4 The Applicant contended that:

      (a) the principal place of residence (“PPR”) exemption provided by section 10 (1) (r) of the Land Tax Management Act 1956 (“the Act”), which was allowed to the Applicants for the relevant year in respect of the Kenthurst property, should also and in addition have been allowed in respect of the Croydon property because he, as one of the joint owners of the Croydon property, resided in it for a brief period and for roughly half of December 2000;
      (b) According to the Applicant the Respondent is taking the view that the Applicants should be treated for this purpose, because they are married, as one person and in fact they are, notwithstanding that they are married, two separate persons, each of whom is entitled to the PPR exemption. Clause 2 of the A statement reads as follows:
        “2. The Chief Commissioner has taken the view that because two properties are jointly owned, the owners are held to be one ’person and are thus not entitled to actually reside in the separate residences if the need arises (as occurred in this instance for a relatively short period)”
      (c) Although the Applicant conceded that the Applicants could not qualify for the exemption under clause 3 (3) (a) of the Act, he contended that the Respondent should exercise his discretion in favour of the Applicants under section 3 (3) (b) of the Act; the Applicant referred in the connection to ruling LT020.
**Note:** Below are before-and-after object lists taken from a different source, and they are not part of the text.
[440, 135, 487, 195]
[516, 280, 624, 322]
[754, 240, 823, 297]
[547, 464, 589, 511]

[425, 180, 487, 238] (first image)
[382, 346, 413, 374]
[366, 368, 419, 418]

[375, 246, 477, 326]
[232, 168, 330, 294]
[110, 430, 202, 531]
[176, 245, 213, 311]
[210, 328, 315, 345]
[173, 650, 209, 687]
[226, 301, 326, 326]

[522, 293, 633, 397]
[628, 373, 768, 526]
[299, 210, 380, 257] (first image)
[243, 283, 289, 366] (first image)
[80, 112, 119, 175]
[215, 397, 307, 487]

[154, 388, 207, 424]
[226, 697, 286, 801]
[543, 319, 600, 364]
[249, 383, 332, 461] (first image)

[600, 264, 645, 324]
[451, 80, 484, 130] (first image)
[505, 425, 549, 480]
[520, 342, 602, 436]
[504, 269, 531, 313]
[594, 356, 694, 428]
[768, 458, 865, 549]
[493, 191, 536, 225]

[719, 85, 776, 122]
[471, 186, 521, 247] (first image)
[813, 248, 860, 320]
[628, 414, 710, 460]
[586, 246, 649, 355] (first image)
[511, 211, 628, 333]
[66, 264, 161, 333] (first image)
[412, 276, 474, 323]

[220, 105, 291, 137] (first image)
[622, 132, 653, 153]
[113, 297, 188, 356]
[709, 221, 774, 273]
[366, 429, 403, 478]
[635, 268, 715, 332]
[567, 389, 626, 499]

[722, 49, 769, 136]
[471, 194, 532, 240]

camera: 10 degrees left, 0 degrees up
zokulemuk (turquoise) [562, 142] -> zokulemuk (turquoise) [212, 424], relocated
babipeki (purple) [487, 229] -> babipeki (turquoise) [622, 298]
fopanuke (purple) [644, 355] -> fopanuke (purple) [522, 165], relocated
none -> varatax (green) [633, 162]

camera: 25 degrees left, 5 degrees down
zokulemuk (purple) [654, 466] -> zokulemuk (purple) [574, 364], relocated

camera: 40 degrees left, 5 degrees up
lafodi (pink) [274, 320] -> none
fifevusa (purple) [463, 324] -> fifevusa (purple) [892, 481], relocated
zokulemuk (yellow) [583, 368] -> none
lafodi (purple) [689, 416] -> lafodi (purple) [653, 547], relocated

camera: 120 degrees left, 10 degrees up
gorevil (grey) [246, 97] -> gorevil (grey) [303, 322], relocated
5 It is convenient at this juncture to set out the relevant statutory provisions and also an extract from the ruling;

      (a) The definition of PPR which is contained in section 3 (1) of the Act; reads as follows;
        : "Principal place of residence" of a person means the one place of residence that is, among the one or more places of residences of the person within and outside Australia, the principal place of residence of the person."
      (b) Section 10 (1) (r) of the Act provides (relevantly) for an exemption in respect of the principal place of residence in the following terms
        "(r) with respect to taxation leviable or payable in respect of the year commencing on 1 January 1998 or any succeeding year, land that has a land value in respect of the year of less than the premium tax threshold and that is used and occupied as the principal place of residence of the owner of the land (or, if there are joint owners, as the principal place of residence of one or more of them) and for no other purpose ..................(remainder of section not relevant)"
      (c) Section 3 (3) of the Act reads as follows:
        “(3) For the purposes of this Act, in respect of any year in respect of which taxation is leviable or payable, land or a flat is not used or occupied as the principal place of residence of a person unless:
        (a) that land or flat and no other land or flat has, since before the first day of July that last preceded the commencement of that year, been continuously used and occupied by that person for residential purposes and for no other purpose, or
        (b) in any other case, the Chief Commissioner is satisfied that the land or flat is used and occupied by that person as the person’s principal place of residence” (Emphasis added by the Tribunal)
      (d) Revenue Ruling LT 020 deals in clause 12 with the Respondent’s discretion; it commences by making it clear that each case will be considered on its merits and then goes to consider examples where the discretion might be exercised; Clause 12 (a) (which is the only relevant example) provides:
        “(a) The owner did not take up residence until after the preceding 30 June, particularly where the owner purchased the land after 30 June.”

6 The manner in which clause 12 (a) of the ruling is expressed and the context in which it appears indicates that the Respondent can be satisfied in such manner that he can dispense with the strict requirements of section 3 (3) (a) of the Act and where the exemption may be allowed, where the land is purchased after 30 June but only where the land is acquired as a PPR after the relevant 30 June and before the next succeeding 31 December. So much is obvious from a consideration of LT 020 in conjunction with section 3 (3) (b) of the Act which in its terms refers to land occupied as a PPR. Put in other words a consideration of these provisions indicates that mere residence is not sufficient and that a precondition for the operation of the subsection (and the ruling must be read subject to it) is that it be occupied, as a PPR, prior to the relevant 31 December.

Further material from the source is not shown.